Once upon a time, the idea that Europe would need a bunch of unelected socialist bureaucrats for its nations to enjoy the free movement of people, goods, services and capital in a "single market" would have been ludicrous - but alas, that is what we have with the current EU from which we've just promised to distance ourselves.

During the next sixty years or so, Britain became more diverse in its trade agreements with the rest of the world, and although there have been some serious peaks and troughs, generally we have been going in the right direction. This has been the beauty of a freer market unbound by over-regulation and special preference blocs. If it’s beneficial for Britain to trade with France for wine, Germany for BMWs, China for steel, Kenya for coffee and Brazil for bananas, then that’s what will (should) happen.

All any country wants in terms of trade is to import goods in which foreign exporters have the comparative advantage, and export goods in which they have the comparative advantage – and within that process find the nations that have the most attractive comparative advantage. The Netherlands may have a comparative advantage over us in terms of fuels and metals, but if there is an even greater comparative advantage by having a fuel and metals trade deficit with the United States and Japan then that option is preferable.

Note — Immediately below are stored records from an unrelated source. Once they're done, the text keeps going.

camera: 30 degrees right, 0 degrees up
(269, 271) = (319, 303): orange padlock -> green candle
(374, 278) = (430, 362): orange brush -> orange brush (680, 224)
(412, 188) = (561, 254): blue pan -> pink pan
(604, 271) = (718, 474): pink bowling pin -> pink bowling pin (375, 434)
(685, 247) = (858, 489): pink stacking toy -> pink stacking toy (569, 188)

So trading with anyone with whom a mutually beneficial transaction occurs is the desired result. Apart from a few exceptions regarding meeting quality standards, the idea of even having to talk of 'having access to a market' by going through doors in a politically constructed labyrinth is preposterous.

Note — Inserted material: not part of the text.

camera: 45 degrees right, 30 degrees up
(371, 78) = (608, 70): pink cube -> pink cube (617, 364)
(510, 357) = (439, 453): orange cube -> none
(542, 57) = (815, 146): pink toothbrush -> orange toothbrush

One shouldn't forget that, ostensibly, the post-World War 20th century was unprecedented, and the nations that came together to co-operate in the reparation job deserve a lot of credit. We live in the most peaceable Europe we’ve ever seen, and no doubt attitudes to union and unity have helped. The problem is, I think it has gone way too far, and there are interferences in our freedoms, and in prices too, which go way beyond the desire to secure peaceful co-existence.

The European Union has effectively put up a de facto wall around its bloc to protect its own European agents from more competitive prices outside the EU, which makes it more difficult for poorer African, Asian and South American traders to compete. If the EU opened its barriers to free trade with, say, Africa on farming, and stopped subsidising its own farmers, as one example, it would be the first big step towards the revival of the developing nations' agricultural industries.

Rather like our own NHS on a smaller scale, the EU is the world’s best living example of the limit of economies of scale, where once an institution becomes too fattened up you get dis-economies of scale**, where scores of extra management are added to the workforce, along with such increased bureaucracy and self-preservation that lack of communication and inadequate understanding from the top to the bottom, and sideways too, means there are more problems than solutions. I think history will show that our coming out was a good thing for us, and a catalyst for good in Europe too as other nations will follow suit.

Then of course there is another charge to level against big bureaucracies - it's what's called the Ringelmann effect, which is the tendency for individual members of a group to become increasingly less productive as the size of their group increases. A good example is in a tug of war event, where you'll usually find there is an inverse relationship between how many of you there are pulling your team's side of the rope, and the magnitude of each agent's individual contribution to the total effort.

Another example, when you're in a crowd and the speaker enters the stage and says good morning, there is usually a murmured response. When he says "come on you can do better than that", the reciprocation is much louder. The volume of the words you utter will be less loud than if you were asked to respond on your own.

This phenomenon of increased group size resulting in lower individual effort or productivity is also known in psychology as social loafing. Large institutions like the EU, the civil service, and local authorities are going to be replete with social loafing, particularly when you factor in Parkinson's law and the Allen curve, which is even more reason why we're better off out of it.